Laboratory data of a patient with fatal adenovirus type 3 pneumonia
Laboratory values | Admission |
Hospitalization day |
Normal range | ||||
---|---|---|---|---|---|---|---|
3 | 5 | 7 | 10 | 14 | |||
WBC count (×109/L) | 7.7 | 6.6 | 5.9 | 6.9 | 14.2 | 13.6 | 4.5–11 |
Cell differential (%) | |||||||
PMN | 71 | 79 | 82 | 86 | 90 | 78 | 33–70 |
Bands | 0 | 0 | 0 | 0 | 5 | 4 | 0 |
Lymphocytes | 18 | 15 | 12 | 11 | 4 | 15 | 20–53 |
Platelets (×109/L) | 262 | 197 | 221 | 204 | 289 | 138 | 130–400 |
Hematocrit | 0.41 | 0.33 | 0.30 | 0.29 | 0.29 | 0.28 | 0.42–0.52 |
PaO2/FiO2 | – | – | – | 67 | 95 | 34 | – |
Natremia (mmol/L) | 143 | 138 | 138 | 139 | 147 | 153 | 136–145 |
Creatinine (μmol/L) | 107 | 96 | 89 | 89 | 103 | 423 | 58–110 |
AST (U/L) | – | – | 70 | 88 | 67 | 136 | 17–59 |
ALT (U/L) | – | – | 48 | – | 35 | 22 | 14–72 |
LDH (U/L) | – | – | 1094 | – | 1457 | 1762 | 313–618 |
ALT Alanine aminotransferase; AST Aspartate aminotransferase; FiO2 Fraction of inspired oxygen; LDH Lactate dehydrogenase; PaO2 Arterial oxygen tension; PMN Polymorphonuclear; WBC White blood cell
DISCUSSION
The described outbreak and present case report illustrates some important issues concerning adenovirus pneumonia.
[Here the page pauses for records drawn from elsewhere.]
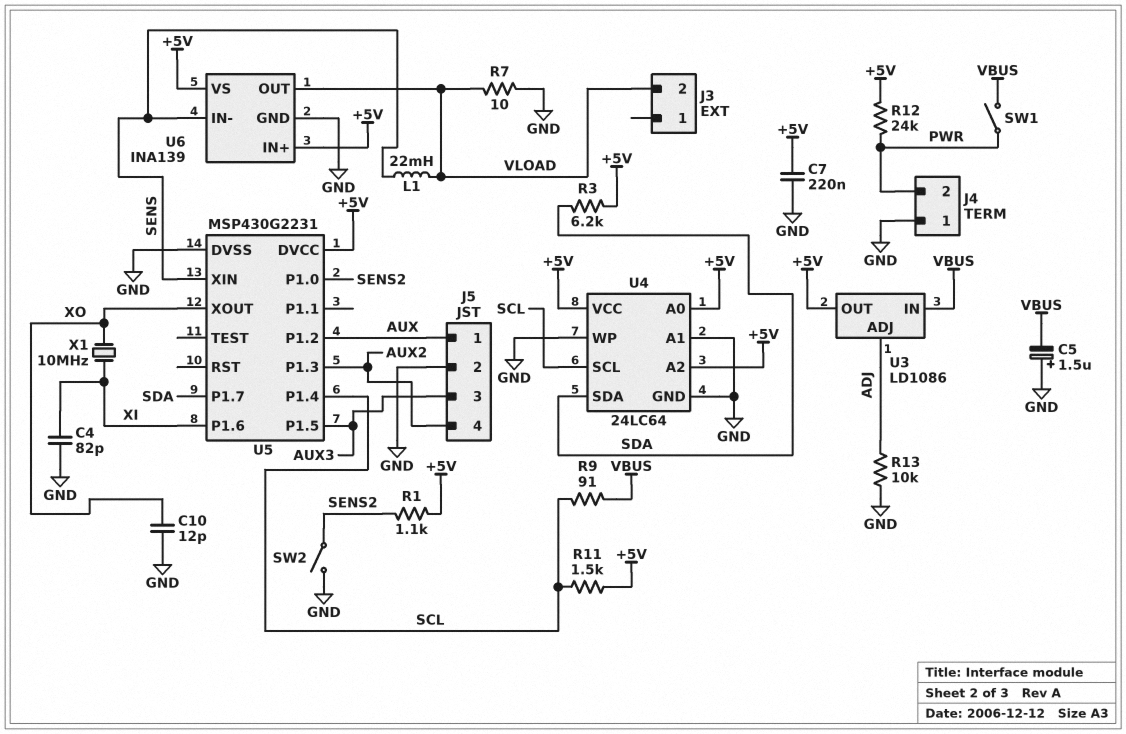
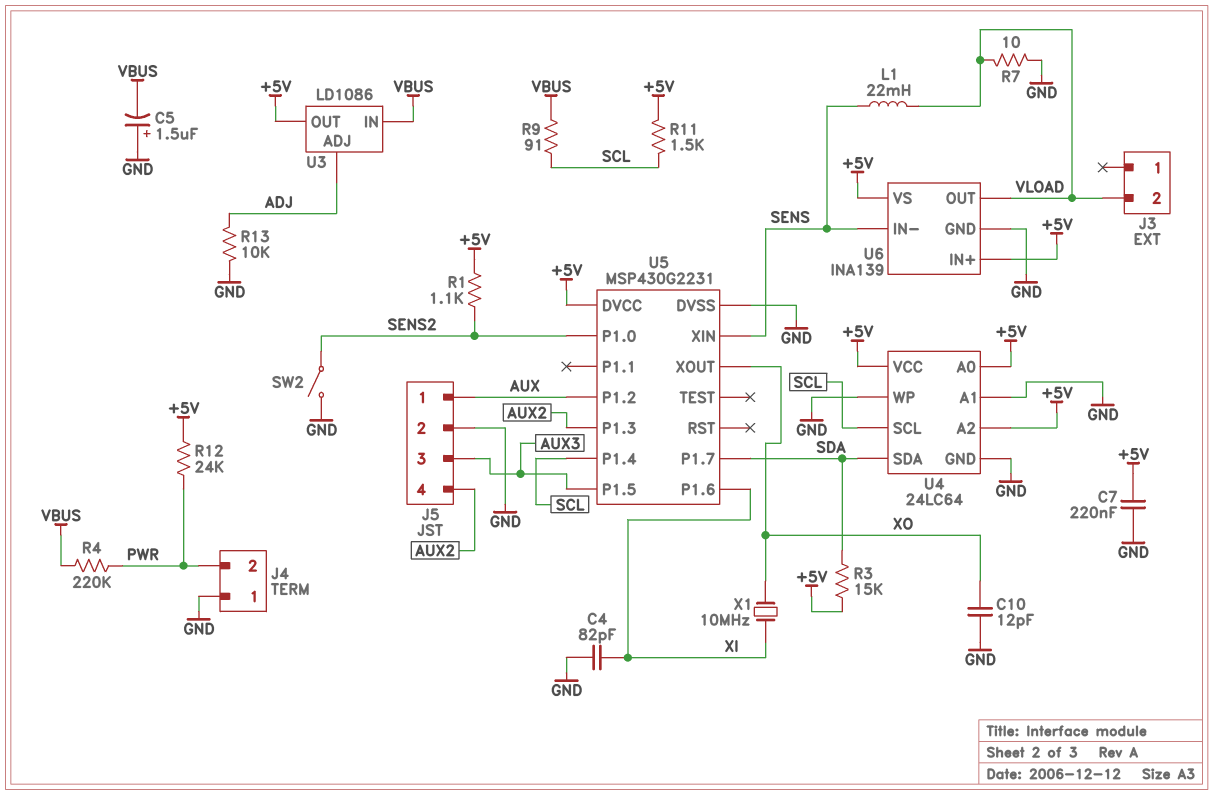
R3: 6.2k (+5V, SDA) -> 15k (+5V, SDA)
R4: none -> 220k (PWR, VBUS)
SW1: switch (PWR, VBUS) -> none

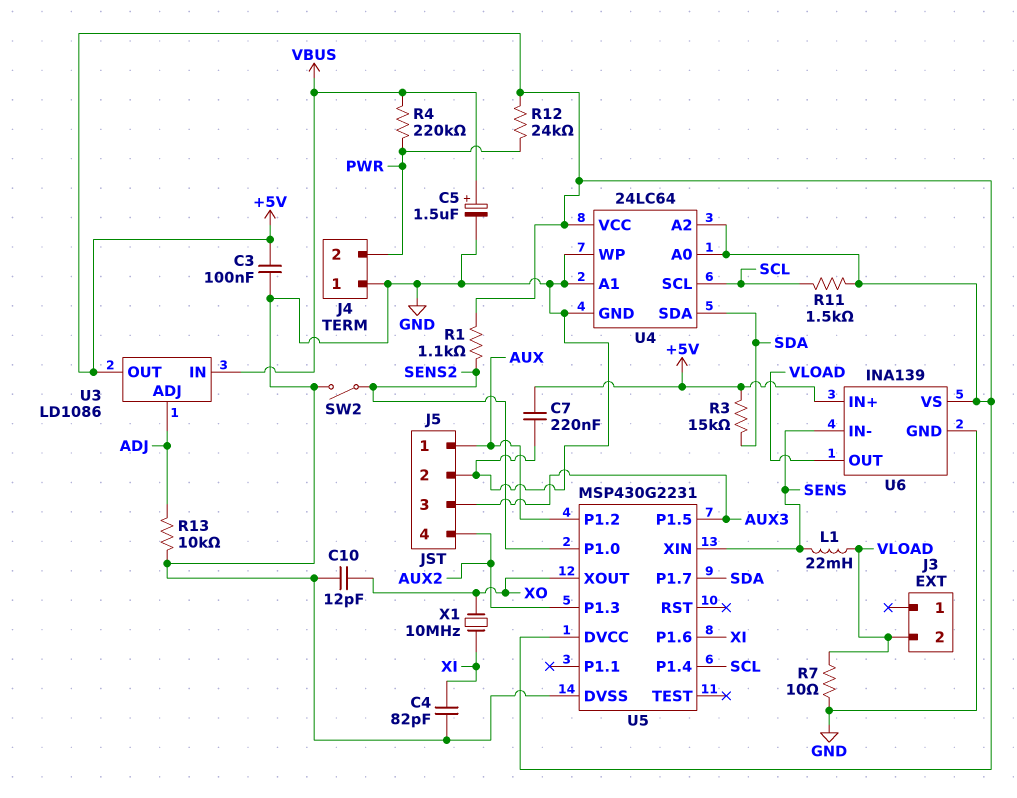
C3: none -> 100nF (+5V, GND)
C5: 1.5uF (plus GND, minus VBUS) -> 1.5uF (plus VBUS, minus GND)
R9: 91 (SCL, VBUS) -> none

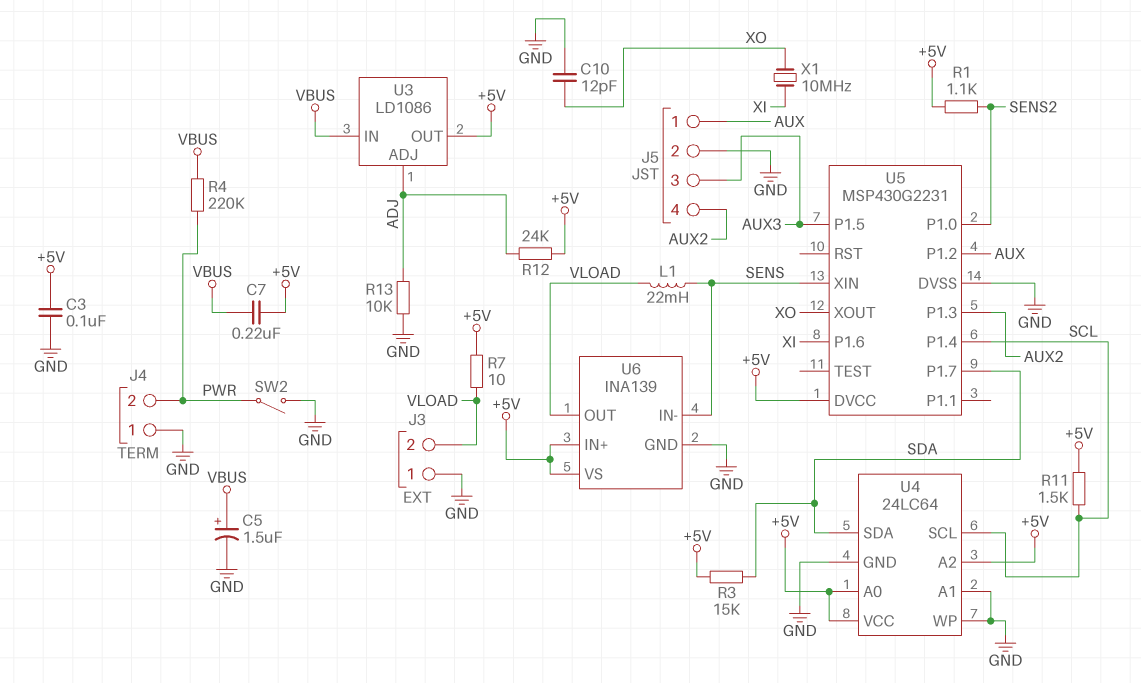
C4: 82pF (GND, XI) -> none
C7: 220nF (+5V, GND) -> 220nF (+5V, VBUS)
J3 pin 1: none -> GND
R7: 10 (GND, VLOAD) -> 10 (+5V, VLOAD)
R12: 24k (+5V, PWR) -> 24k (+5V, ADJ)
SW2: switch (GND, SENS2) -> switch (GND, PWR)

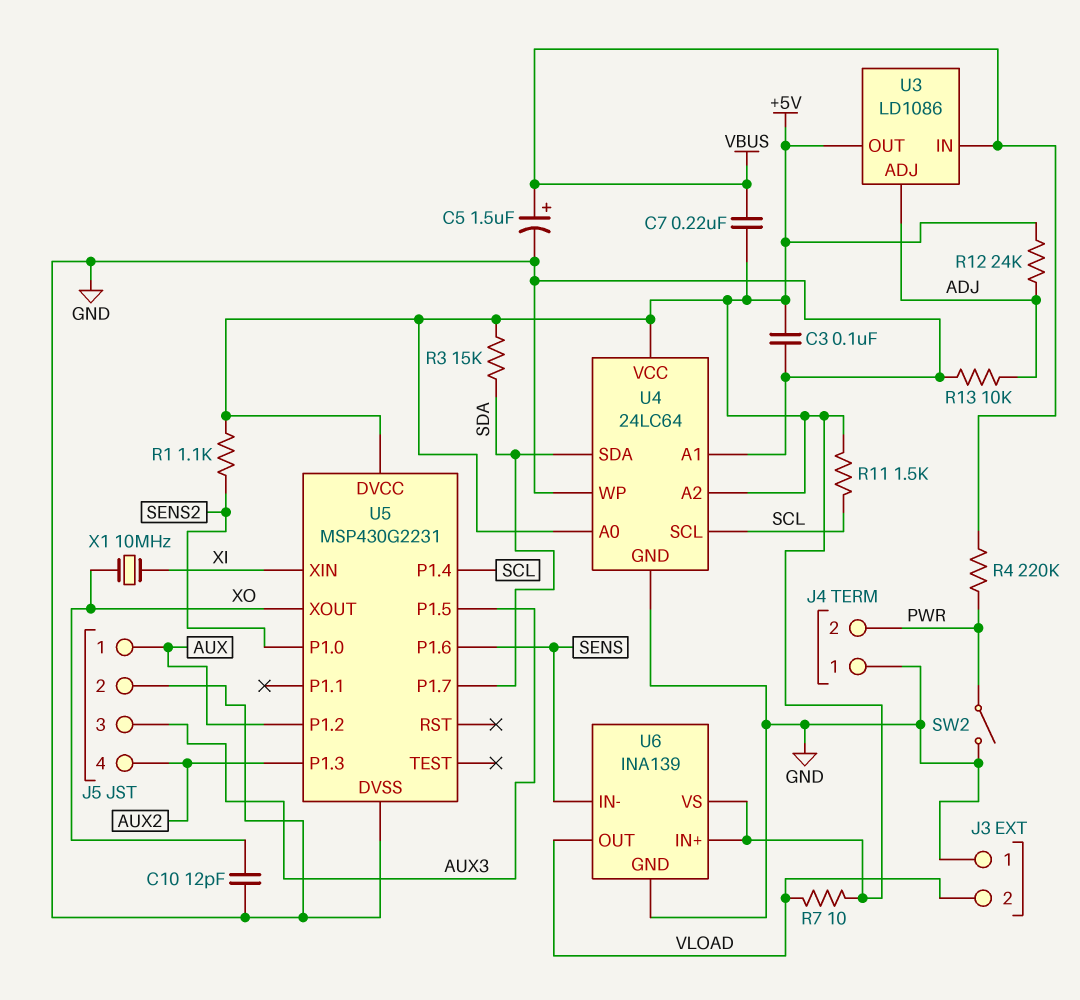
L1: 22mH (SENS, VLOAD) -> none
U5 pin P1.6: XI -> SENS
U5 pin XIN: SENS -> XI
First, the adenovirus type 3 strain is one of the most prevalent types of adenovirus strains detected globally (11). The adenovirus type 3 strain seems to be the predominant virus serotype isolated in Canada (Y Li, personal communication). At the onset of this outbreak and because of the severity of the three cases reported here, a recently described highly virulent and pneumotropic adenovirus type 14 strain was first suspected (12,13). Partial hexon gene sequencing revealed it to be the adenovirus type 3 strain. This province-wide outbreak may reflect recently observed outbreaks related to the adenovirus type 3 strain, in which a new virulent subgenomic variant (adenovirus type 3a50 strain) was described (9,11). Adenovirus spreads rapidly in a community, with higher attack rates related to crowding of susceptible hosts (14). This experience shows an epidemic spread of an adenoviral strain that swept the province during a very short period. One patient who initially presented with community-acquired pneumonia had a fatal outcome, despite treatment aimed at the adenovirus. Barring that no autopsy was performed to definitely prove adenovirus pneumonia as the cause of death, the adenovirus type 3 strain was the sole pathogen isolated in this patient who subsequently seroconverted. Heightened clinical suspicion is important once an adenovirus outbreak is known to occur. Conjunctivitis, high fever with shaking chills, lobar pneumonia not responding to antibiotics or rapidly progressing, leukocytosis, hypoxemia and multiple organ failure are many elements that can suggest adenovirus pneumonia. Without viral respiratory culture or targeted/multiplex polymerase chain reaction, this case would have been missed. Severe cases often show an unpredictable and rapidly downhill deterioration toward death despite aggressive treatment, sometimes following a transient improvement as demonstrated in our case. Specific treatment aimed at adenovirus is still limited to cidofovir and pooled gammaglobulins. Clinicians must keep in mind other potential causes of viral pneumonia in severely ill patients, especially when influenza testing is negative, because this can change management and treatment.